The finale was treated as a romp, and Pires’s poised, articulate playing was the embodiment of Mozartean sparkle. The steady tempo buoyed one along, but it also left some shifting moods and an impish moment or two standing on the dock. Still, there was enthusiastic and well-deserved applause at the end for Pires, who was making a long-delayed return to the BSO after having been something of a favorite here in the 1990s.
Haitink opened the Brahms symphony fast and aggressively, interpreting the marking Un poco sostenuto as “Hardly at all sostenuto,” and the brass honked at the start of the Allegro like cars in traffic. This is not your grandfather’s Brahms, the 86-year-old maestro seemed to be saying. Whatever the merits of this approach, his quest for momentum tended to blur the contrast between athletic bounding-around in severe C minor and tender moments in major keys.
Variety of mood and color improved when Haitink (unlike many conductors) took the indicated repeat of the first movement’s exposition, and the development built steadily to a passionate climax and a stunning C minor resolution to launch the recapitulation. The conductor’s energy and focus seemed to increase as the long movement unfolded.

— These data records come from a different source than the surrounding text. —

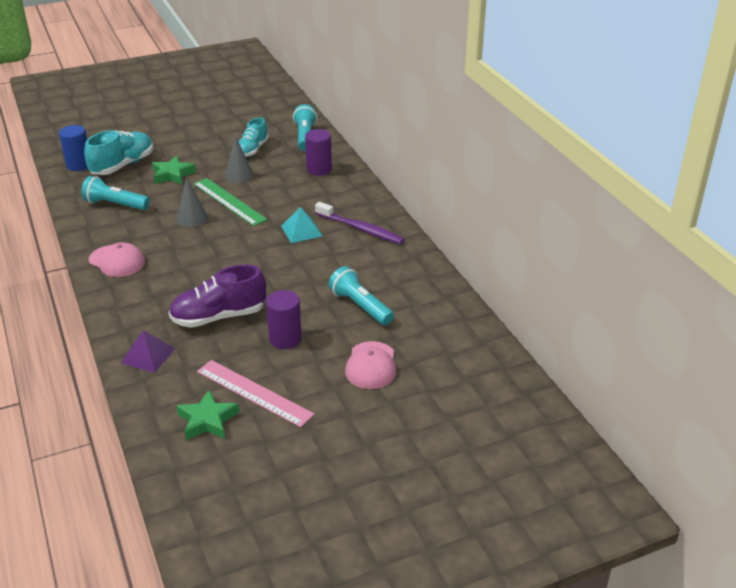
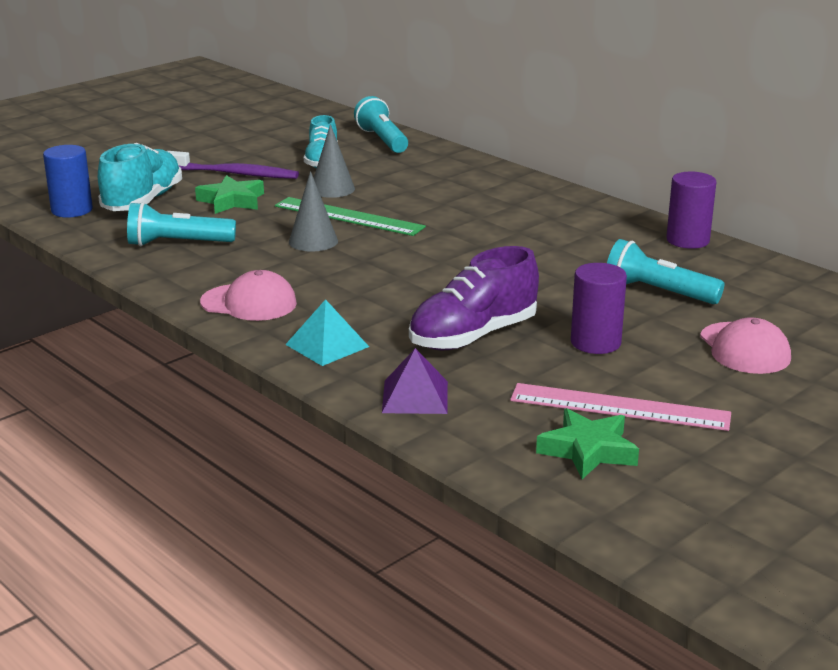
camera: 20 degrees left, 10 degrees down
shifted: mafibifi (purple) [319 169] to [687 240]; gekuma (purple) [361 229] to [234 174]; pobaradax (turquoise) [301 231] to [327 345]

The Andante sostenuto was indeed sustained, and sonorous as well with deep strings and glowing horns. Haitink also kept this music moving, and on a rather even keel, but he did pause to smell the flowers now and then, and maintained a mood of dignified tenderness, never allowing passion to get out of hand. One did wish he would follow pianist Pires’s example and cultivate pianissimo in the closing bars, so that concertmaster Malcolm Lowe wouldn’t have to force the lovely violin solo to be heard.

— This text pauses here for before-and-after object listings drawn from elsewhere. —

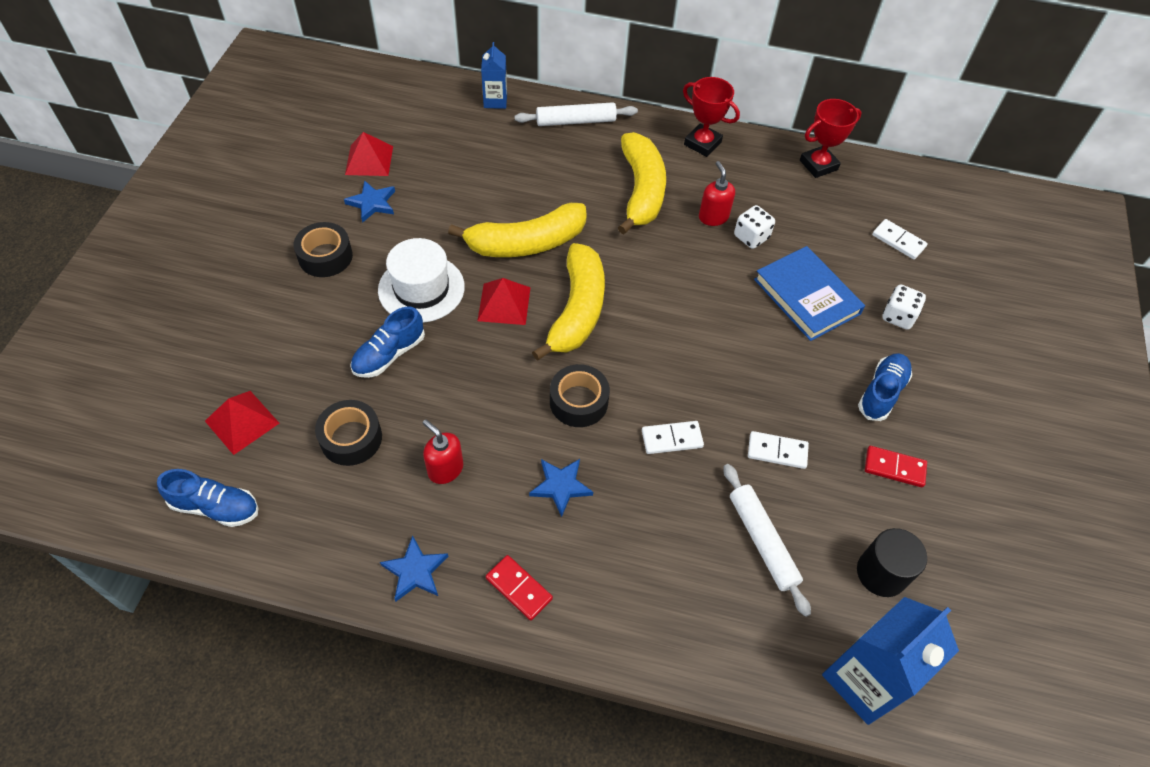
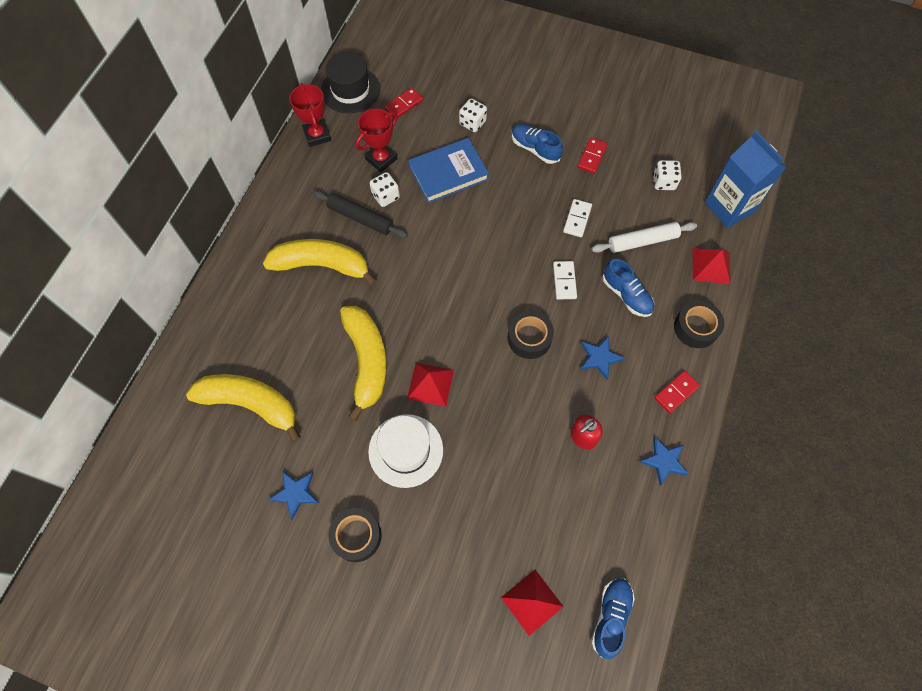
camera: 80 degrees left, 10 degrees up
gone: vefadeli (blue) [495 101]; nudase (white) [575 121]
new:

Fast tempos imparted a light touch to the Allegretto’s clarinet theme and a nice bounce and sweep to the middle section. William R. Hudgins’s expressive clarinet playing wasn’t heard to advantage at this speed, and some nice details of accompaniment and counterpoint were blurred.
The last movement opened in a Manfred-like miasma of tension and fury, broken by the horn’s heavenly benediction (which is marked forte—but not forced, as the player once again had to do over a too-loud orchestra). Uncertainty about the fast tempo seemed to throw the famous march theme a little out of kilter, but soon enough Brahms had the orchestra tearing the theme to bits and recombining them in dense counterpoint, all rendered with vigor, clarity, and inexorable forward motion. The orchestra’s blend seemed to settle in at last, and as the symphony marched on to its rather insistently joyful finish, one could have hardly asked for a Brahms sound more full, balanced, and rich in detail.
The program will be repeated 1:30 p.m. Friday and 8 p.m. Saturday. bso.org; 617-266-1200.